Existen
una infinidad de formas de caer bajo como ser humano. Yo, personalmente, no caí
bajo cuando empecé a disfrutar la cerveza de marca blanca, ni cuando el vino en
bricks de cartón se convirtió en mi
única opción. Ni siquiera me sentí culpable cuando empecé a escupir sangre al
toser y seguí fumando. Quizás tendría que habérmelo empezado a plantear cuando
pillé a mi hija de diecisiete años follando con un tío y decidí vomitarles
encima deliberadamente, pero no fue así.
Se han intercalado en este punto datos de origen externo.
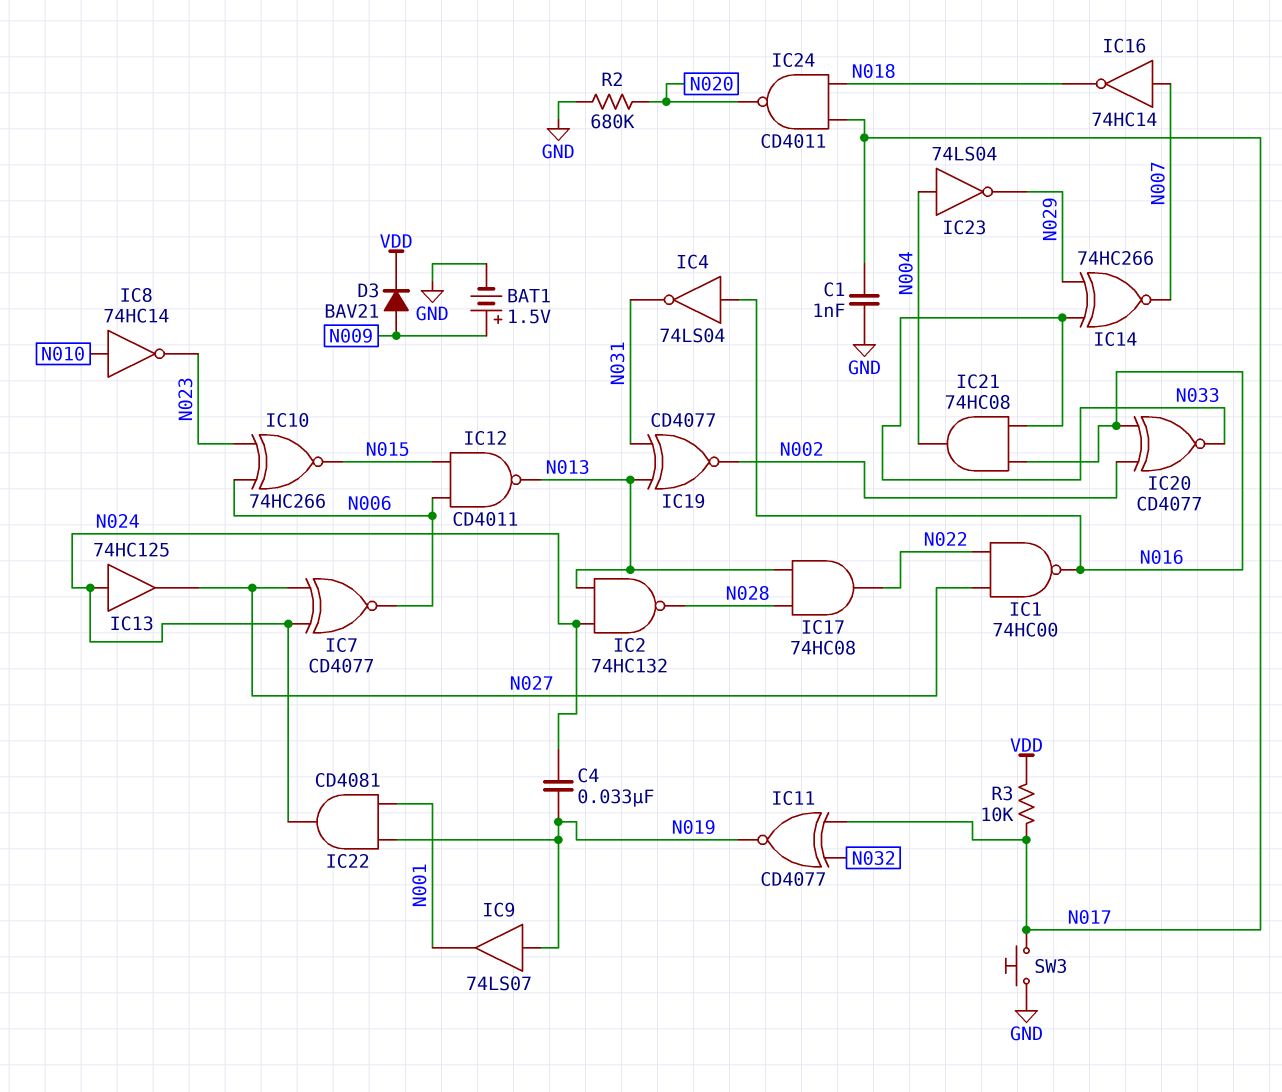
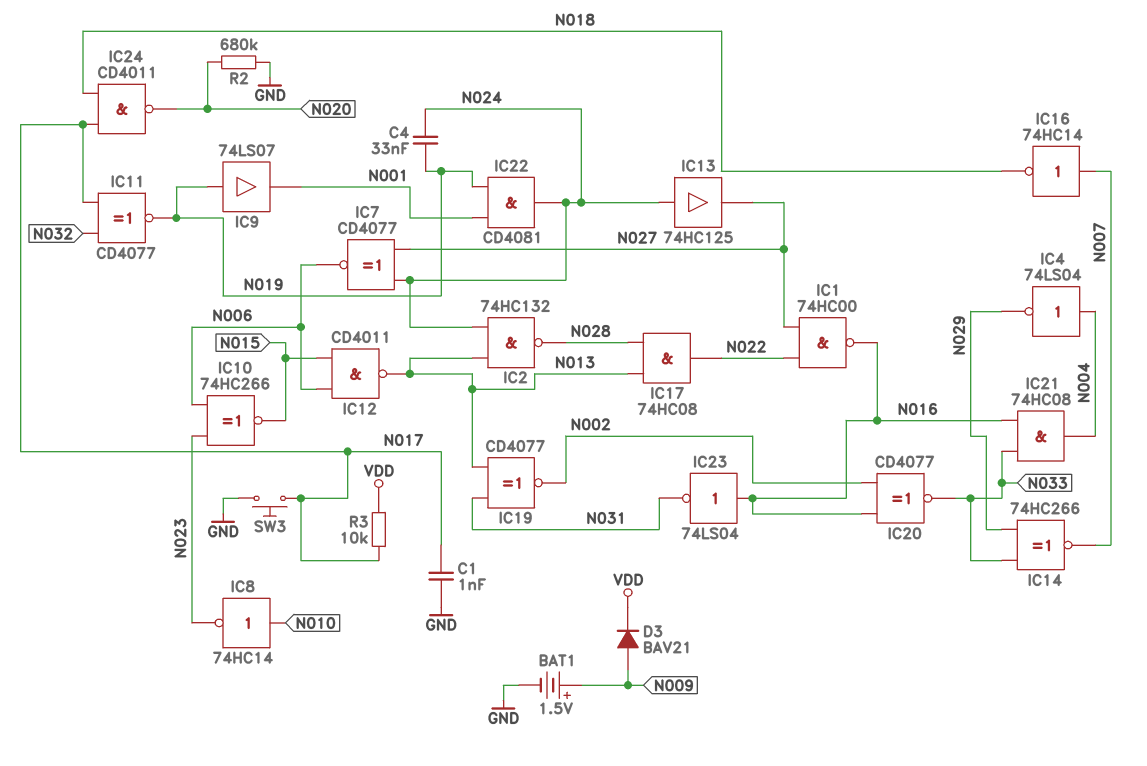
IC4: NOT 74LS04 (in N016, out N031) -> NOT 74LS04 (in N004, out N029)
IC23: NOT 74LS04 (in N004, out N029) -> NOT 74LS04 (in N016, out N031)

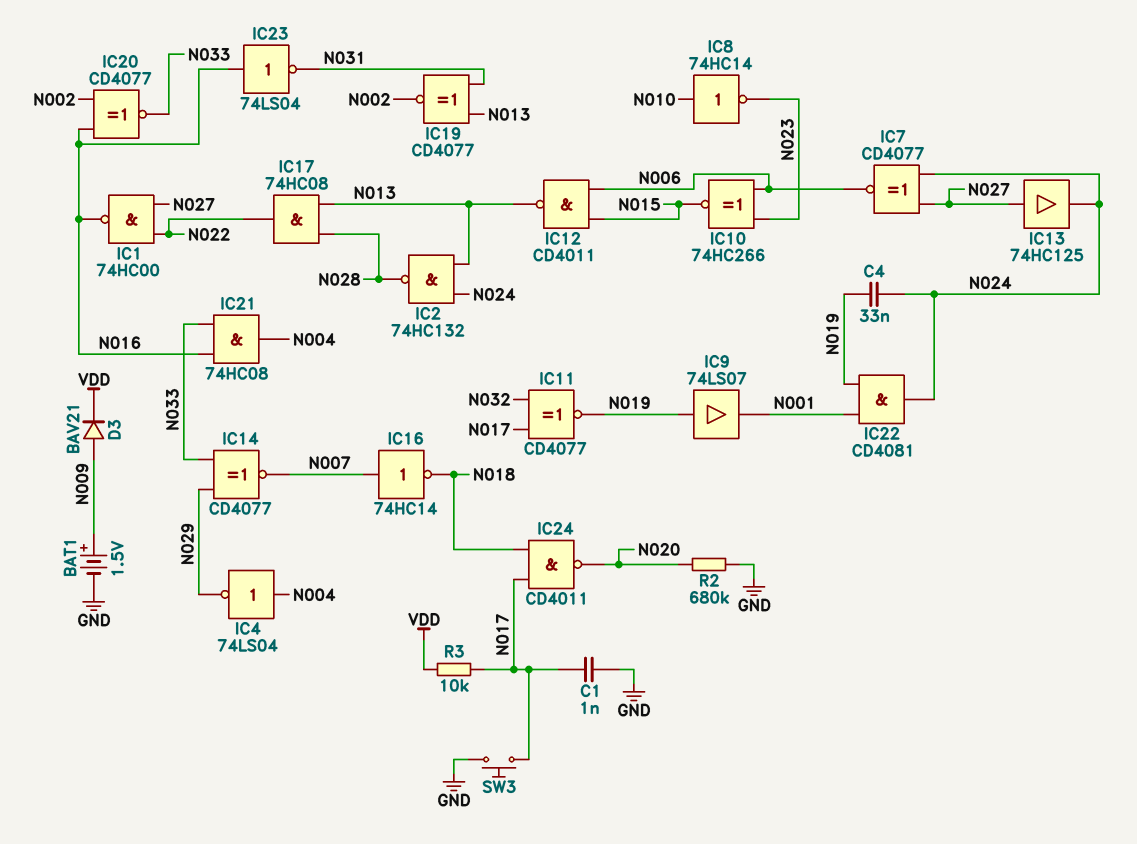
IC13: buffer 74HC125 (in N024, out N027) -> buffer 74HC125 (in N027, out N024)
IC14: XNOR 74HC266 (in N029, in N033, out N007) -> XNOR CD4077 (in N029, in N033, out N007)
El momento en el que me sentí como una
auténtica mierda fue aquel en el que me di cuenta de que el mamarracho que
había estado aprovechándose de mi pequeña no era más que una versión más joven
y atractiva de mí mismo. En ese momento se rompió algo dentro de mí. A parte de
mi nariz, quiero decir.
El señorito saltó de mi cama,
impregnado en bilis y restos de judías en conserva, y me estampó los nudillos
en la cara a grito de “¡¿Qué cojones haces, viejo de mierda?!” Yo, obviamente,
me llevé las manos a la nariz y sellé el suelo con mis nalgas.
Jenny, para mi sorpresa, no dudó en
elegir bando y me demostró que las clases de defensa personal que le pagué no
fueron una pérdida de dinero y tiempo mientras inmovilizaba al sujeto y lo
echaba de casa como quien arruga un papel y lo tira a la basura. Luego volvió a
la habitación con un pequeño botiquín y una toalla que usó para limpiarse lo
poco de vómito que le había salpicado y se agachó para curarme.
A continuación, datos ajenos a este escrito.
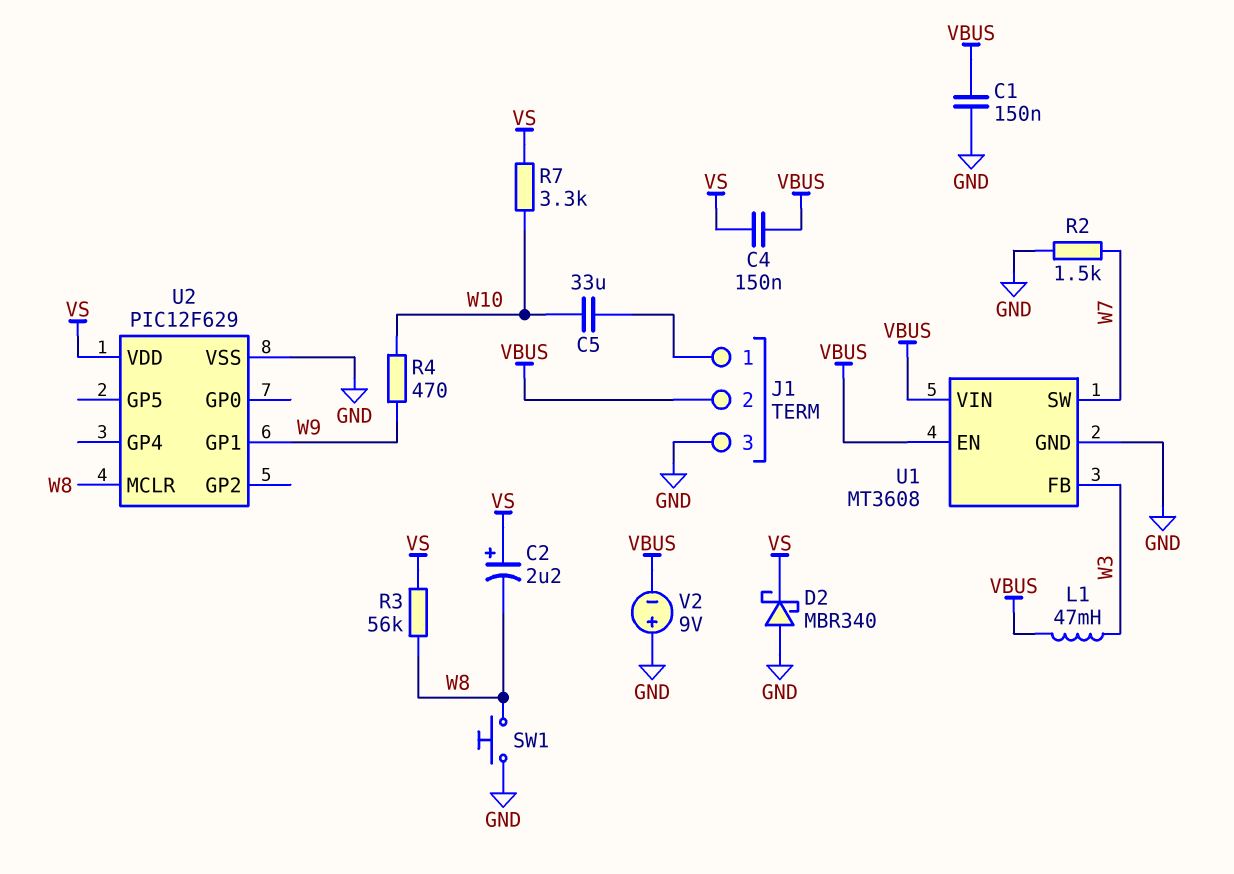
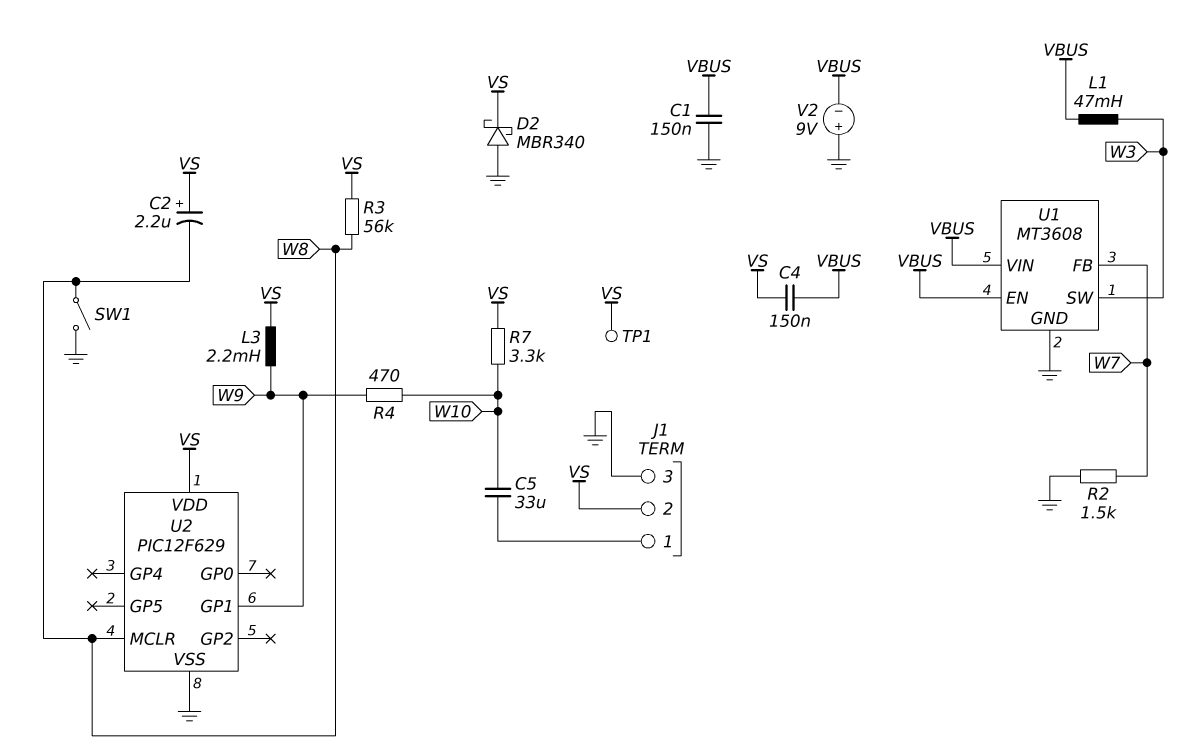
J1 pin 2: VBUS -> VS
L3: none -> 2.2mH (VS, W9)
SW1: button (GND, W8) -> switch (GND, W8)
TP1: none -> test point (VS)
U1 pin FB: W3 -> W7
U1 pin SW: W7 -> W3

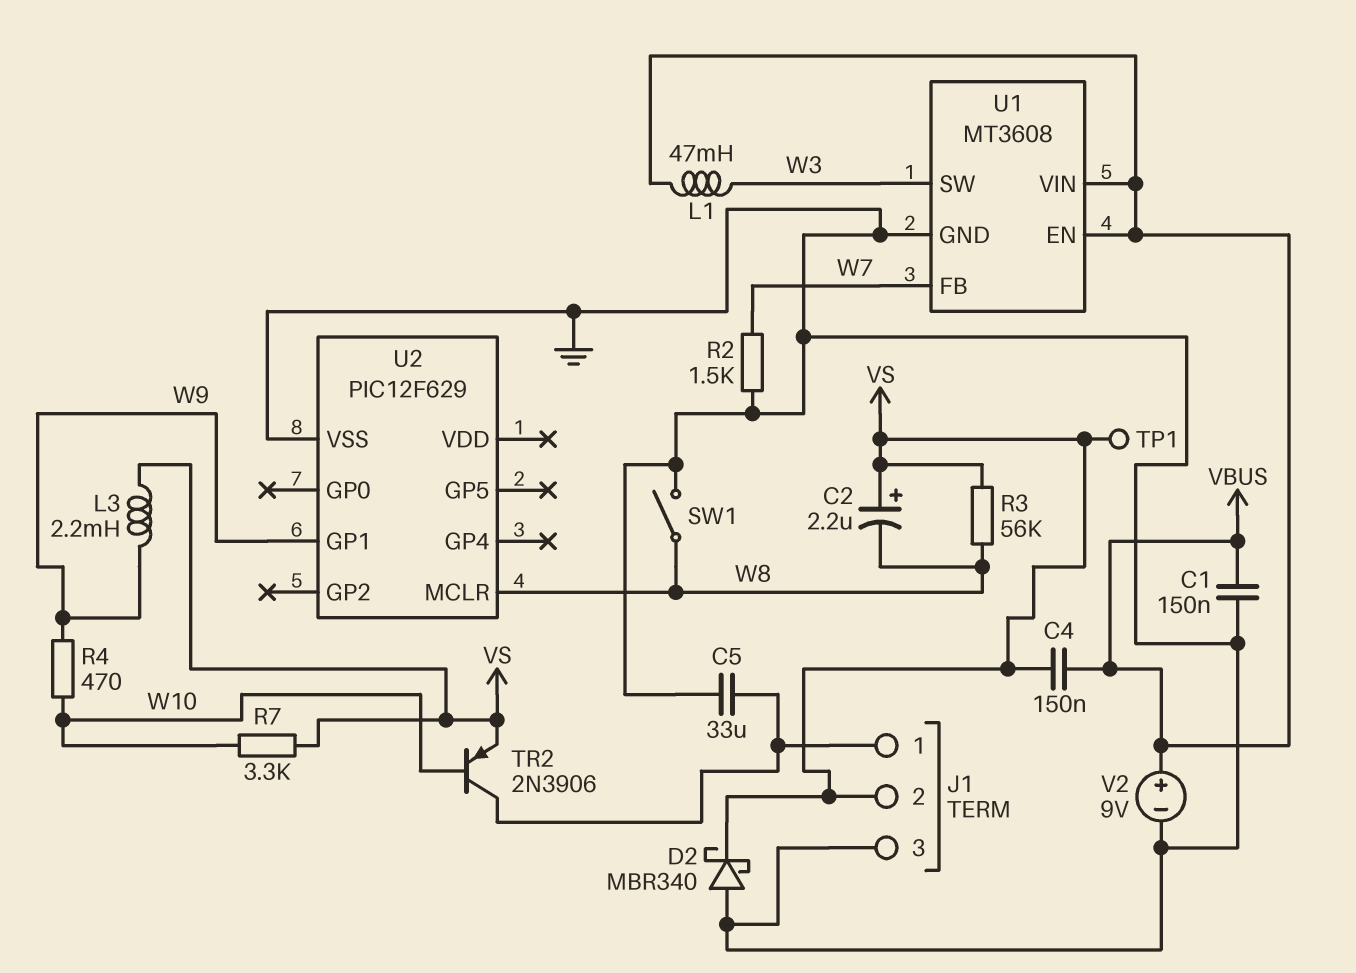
C5: 33uF (J1/1, W10) -> 33uF (GND, J1/1)
TR2: none -> PNP 2N3906 (B W10, C J1/1, E VS)
U2 pin VDD: VS -> none
V2: 9V (plus GND, minus VBUS) -> 9V (plus VBUS, minus GND)

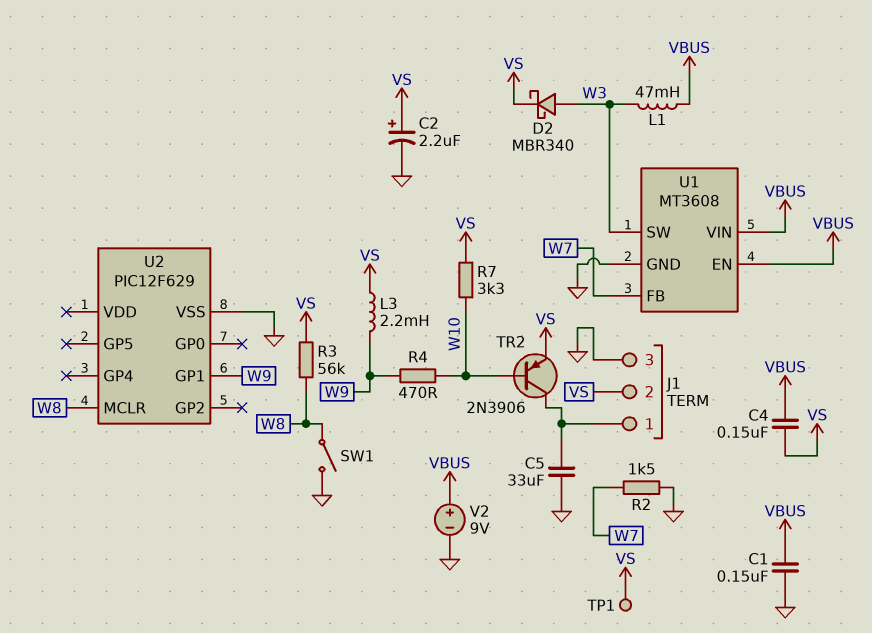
C2: 2.2uF (plus VS, minus W8) -> 2.2uF (plus VS, minus GND)
D2: schottky MBR340 (A GND, K VS) -> schottky MBR340 (A W3, K VS)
—Agradezco la confianza que me estás
demostrando como hija, pero haz el favor de vestirte, anda. Me puedo parar la
hemorragia yo solito.
—Eres gilipollas. —dijo con un tono
de desprecio al que ya estaba acostumbrado. Mientras tanto obedeció mi orden y empezó a vestirse.
—Qué curioso, con lo plano que tenía
el culo tu madre y tú pareces un melocotón con piernas.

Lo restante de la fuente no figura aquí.